Translation Transposition Translocation: The Development of a Phenomenology of Architecture by Christian Norberg-Schulz, 1973 – 1980.
The title Translation Transposition Translocation derives from an until now unknown, single page document written by architectural theoretician Christian Norberg-Schulz in 1979. By interpreting this document through a step by step analysis uncovering his references, this report aims at allowing new aspects of Norberg-Schulz’s theoretical formation to be brought to light. A particular focus is on the period from his research-related stay in Rome 1973-74 until the publication of his landmark treatise Genius Loci: Towards a Phenomenology of Architecture in 1980. This development of a phenomenology of architecture is seen in relation to the reality of his life; a polyglot and frequent international traveller, translation and translocation was an integral part of his every day.
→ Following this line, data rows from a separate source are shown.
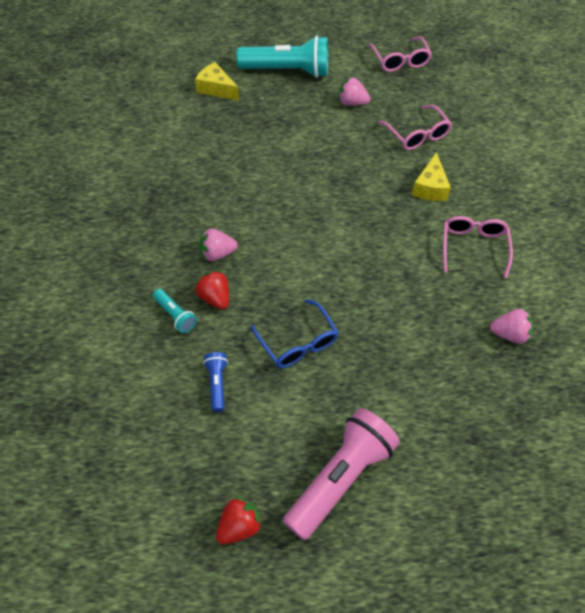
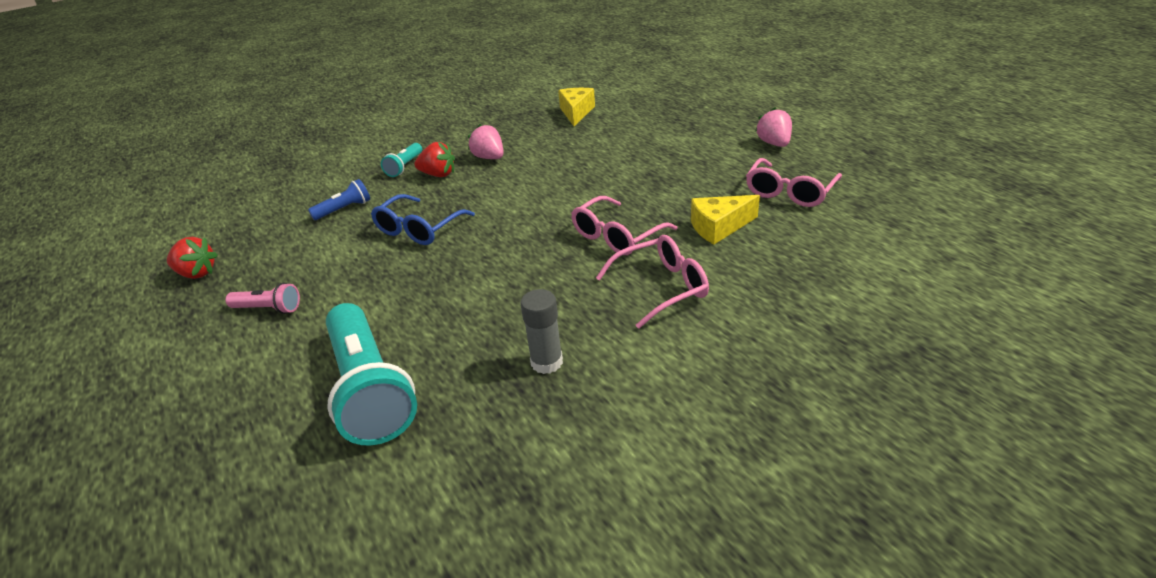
camera: 65 degrees right, 20 degrees down
(215, 298) = (438, 174): red strawberry -> red strawberry turned 75 degrees clockwise
(216, 88) = (684, 87): yellow cheese -> yellow cheese (576, 112)
(287, 71) = (762, 103): turquoise flashlight -> turquoise flashlight (370, 390)
(340, 478) = (268, 309): pink flashlight -> pink flashlight, size x0.46
(400, 61) = (889, 144): pink glasses -> pink glasses (616, 236)
(509, 334) = (546, 362): pink strawberry -> grey glue stick

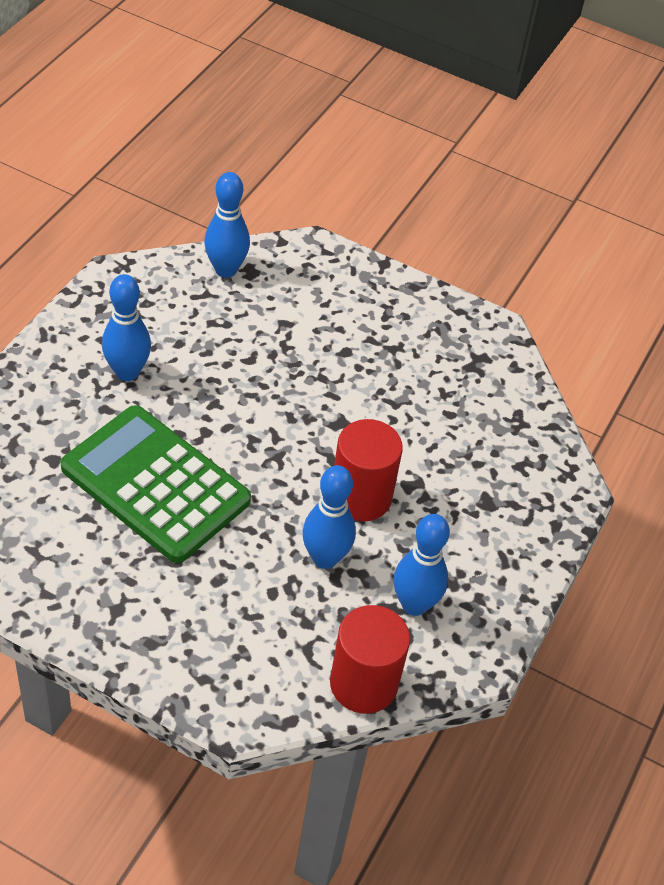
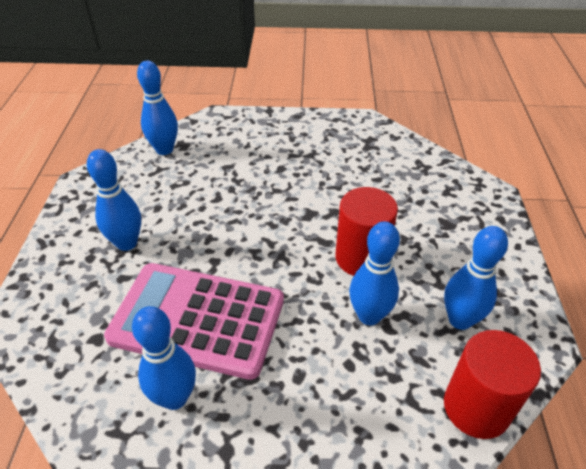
camera: 20 degrees left, 5 degrees down
(97, 545) = (175, 397): none -> blue bowling pin
(155, 484) = (197, 319): green calculator -> pink calculator

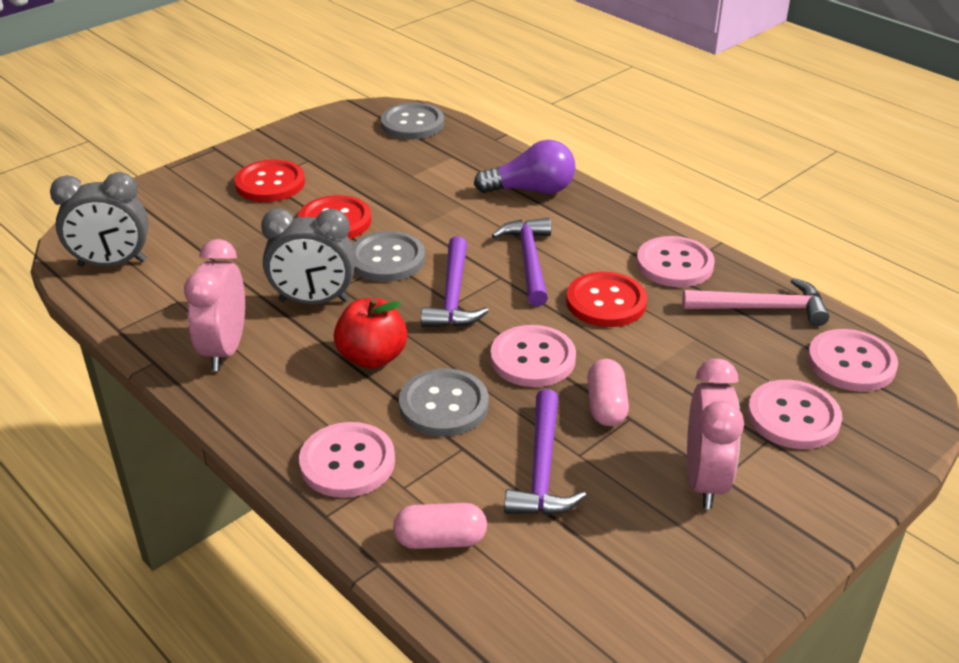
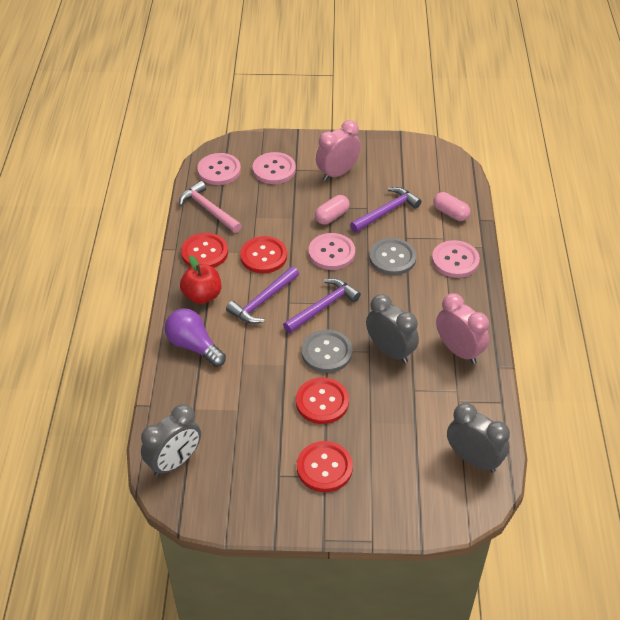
camera: 135 degrees left, 10 degrees up
(224, 349) = (459, 351): pink clock -> pink clock turned 90 degrees counterclockwise
(372, 357) = (396, 299): red apple -> red apple (202, 296)
(412, 124) = (175, 462): grey button -> grey clock
(674, 264) = (204, 252): pink button -> red button

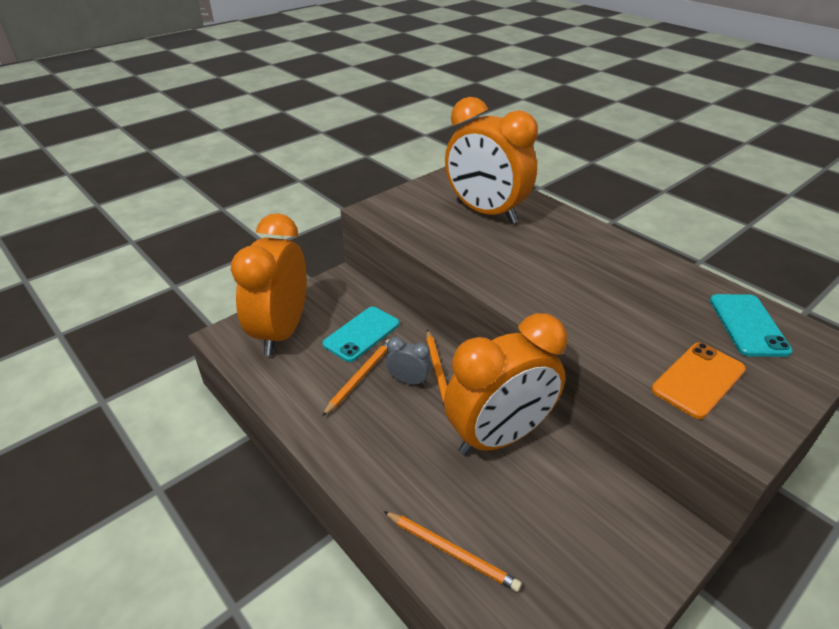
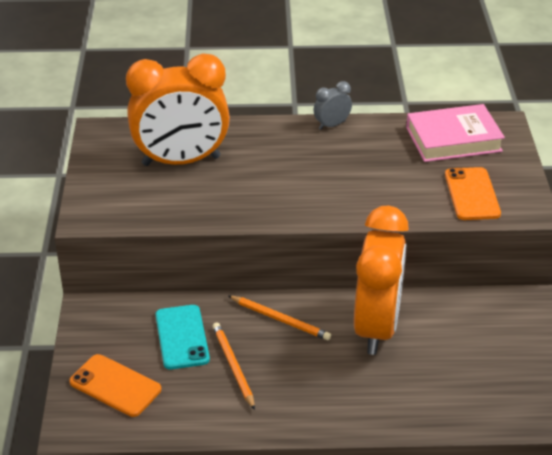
camera: 50 degrees left, 0 degrees up
(281, 332) = (115, 386): orange clock -> orange phone
(408, 381) = (270, 341): grey clock -> grey clock (332, 125)
(451, 551) = (442, 409): orange pencil -> none
(748, 325) = (453, 139): turquoise phone -> pink book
A journey through this document invites a broader theoretical framework and discourse of architectural history including Vitruvius, Gottfried Semper, George Steiner, Rosi Braidotti, Walter Benjamin, Martin Heidegger, Jorge Otero-Pailos and the wider field of translation studies. Norberg-Schulz’s conception of Norwegian Architecture, specifically adapted to Norwegian conditions are also key. This enquiry is based on archival research; in particular exploring the Christian Norberg-Schulz Archive, but also The NRK Archive (The Archive of the Norwegian Broadcasting Collaboration), Oslo, has led to pivotal discoveries. Close sustained reading of the multiple texts Norberg-Schulz wrote in the period has been key in investigating the multilingual process of publishing, writing and translating Genius Loci. Additionally, several people who knew and worked with Norberg-Schulz has been interviewed and this oral history has filled the gaps of existing biographical literature.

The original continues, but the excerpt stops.